Di era modern, dunia sudah menjadi satu, busana laki-laki dan wanita sulit untuk dibedakan. Nama laki-laki sering dipakai oleh seorang wanita, begitu juga sebaliknya. Pola fikirnya juga tidak jauh berebda antara kaum hawa dan lelaki. Yang membedakan hanyalah kodratnya wanita yang masih melahirkan, walaupun ahir-ahir ini kaum wanita mulai menggugat dengan “‘Revolusi Seksual”. Mereka tidak ingin menikah, mereka bisa memiliki anak tanpa harus menikah, mereka menggugat kesakralan penikahan.

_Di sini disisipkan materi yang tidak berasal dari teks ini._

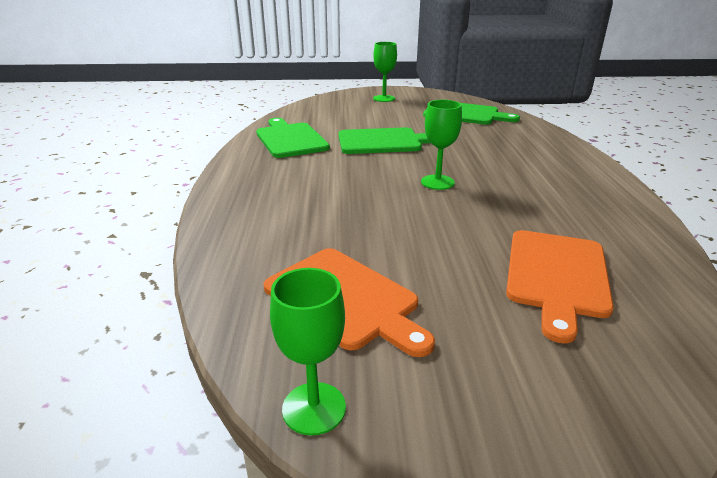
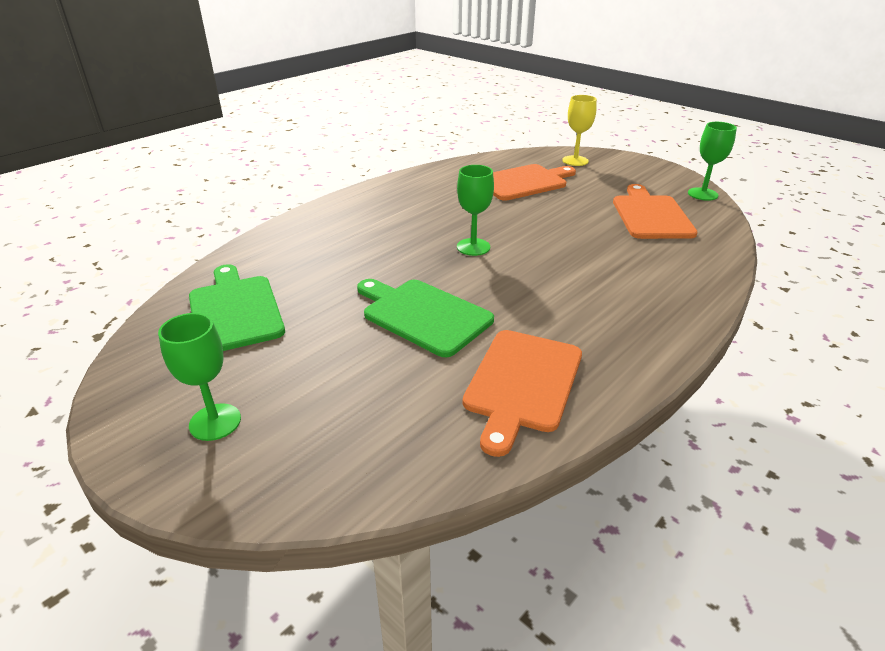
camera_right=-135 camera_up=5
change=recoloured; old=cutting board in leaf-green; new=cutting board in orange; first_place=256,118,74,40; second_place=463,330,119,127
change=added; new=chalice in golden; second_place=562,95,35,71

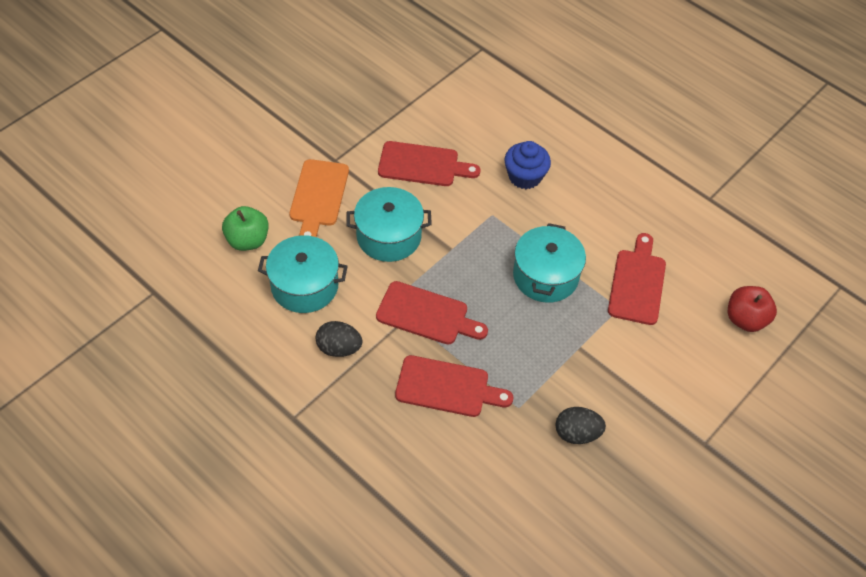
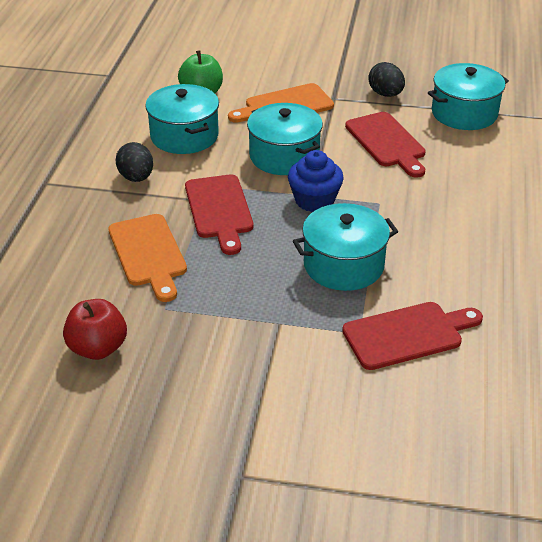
camera_right=60 camera_up=-15
change=moved; old=fairy cake in blue; first_place=504,141,47,48; second_place=288,150,56,62
change=moved; old=toy apple in red; first_place=728,286,49,46; second_place=63,299,64,61
change=recoloured; old=cutting board in red; new=cutting board in orange; first_place=395,355,118,62; second_place=108,214,79,88
change=moved; old=toy egg in jet-black; first_place=555,407,51,37; second_place=369,62,36,35
change=added; new=cooking pot in turquoise; second_place=428,63,81,67

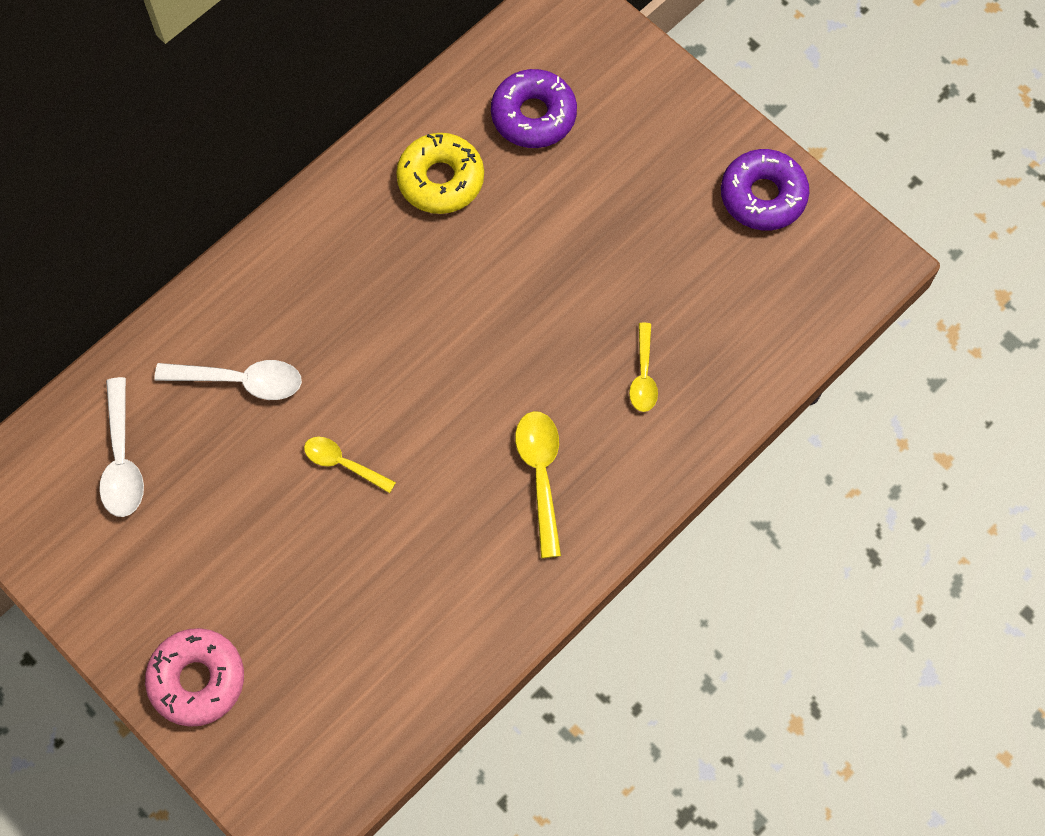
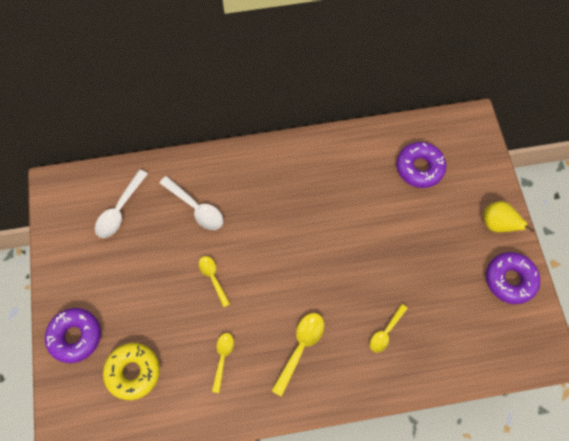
camera_right=35 camera_up=0
change=moved; old=donut in golden; first_place=396,133,88,81; second_place=103,343,57,57
change=recoloured; old=donut in rosy; new=donut in royal purple; first_place=145,628,99,99; second_place=45,308,56,55
change=added; new=pear in golden; second_place=483,201,52,31
change=added; new=tablespoon in golden; second_place=212,333,22,60

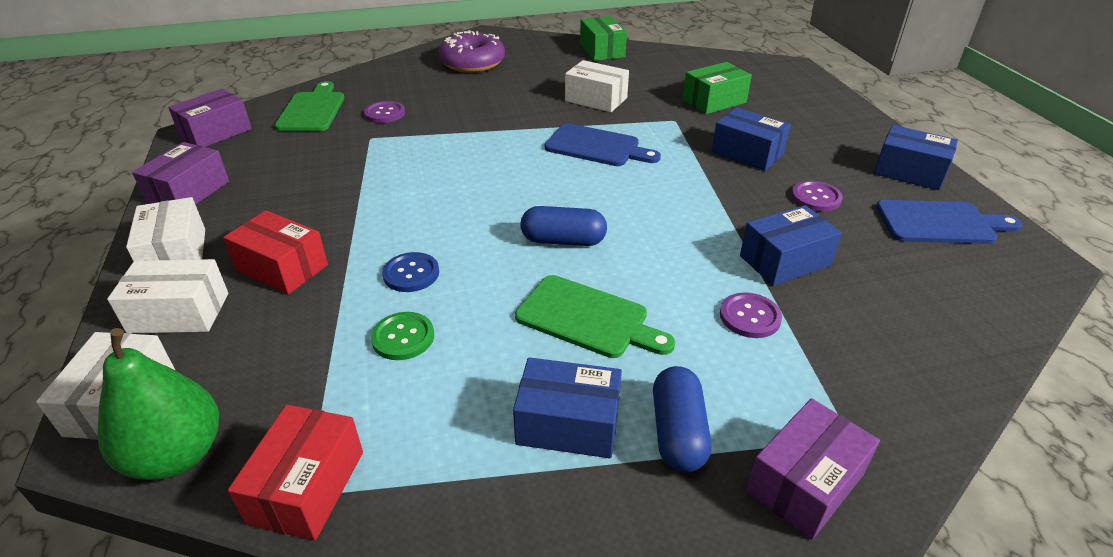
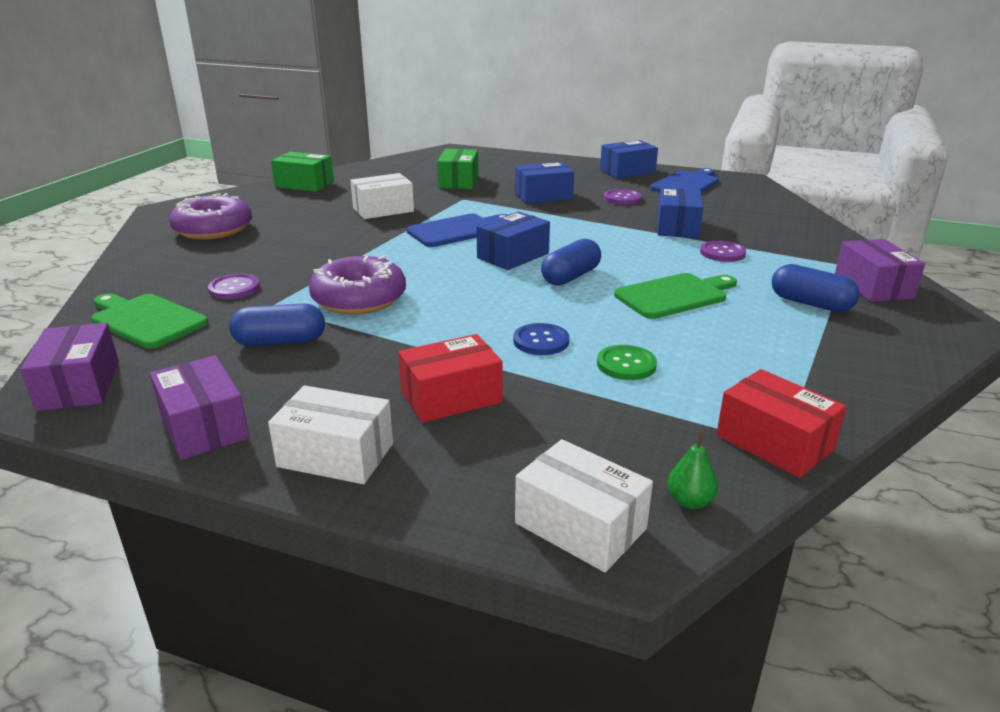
camera_right=-55 camera_up=-10
change=removed; old=package in snow-white; first_place=107,259,121,74
change=resized; old=pear in leaf-green; first_place=98,328,121,152; second_place=667,433,51,76; factor=0.45
change=moved; old=package in blue; first_place=513,357,109,101; second_place=476,211,74,59
change=added; new=donut in royal purple; second_place=309,255,97,60
change=added; new=pill in blue; second_place=229,303,96,43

Pergaulan muda-mudi seringkali kebablasan, dan sulit dikontrol lagi, bahkan sampai berbuat kriminal. Orang sibuk mencari rejeki dikota-kota besar, bahkan pergi keluar Negeri untuk mengadu nasib, tanpa memperdulikan tuhan sang pemberi rejeki. Mereka lupa, bahwa tuhanlah yang menghendaki dan merubah dunia dan isinya. Orantua tega membunuh anaknya sendiri, begitu juga sebaliknya. Yang kuat selalu berkuasa dan berbuat semena-mena, dan yang miskin selalu tertindas, semakin hari semakin menjerit.

Yen wis tibo titiwancine kali-kali ilang kedunge, pasar ilang kumandange, wong wadon ilang wirange mangka enggal - enggala tapa lelana njlajah desa milang kori patang sasi aja ngasik balik yen during olih pituduh (hidayah) saka gisti Allah.

Kondisi seperti ini sangat memprihatinkan, sudah saatnya bertapa (puasa) untuk mencari petunjuk-Nya. Sholat malam, puasa sunnah, menjalankan sholat lima waktu, memohon kepada-Nya ditenggah keheningan malam agar memperoleh hidayah-Nya. Seringkali renungan ditenggah malam mampu menembus langit, sehingga tuhan berkenan memberikan methode ampuh, yang kemudian bisa untuk menyampaikan pesan-pesan al-Qur’an dan Sunah kepada masyarakat.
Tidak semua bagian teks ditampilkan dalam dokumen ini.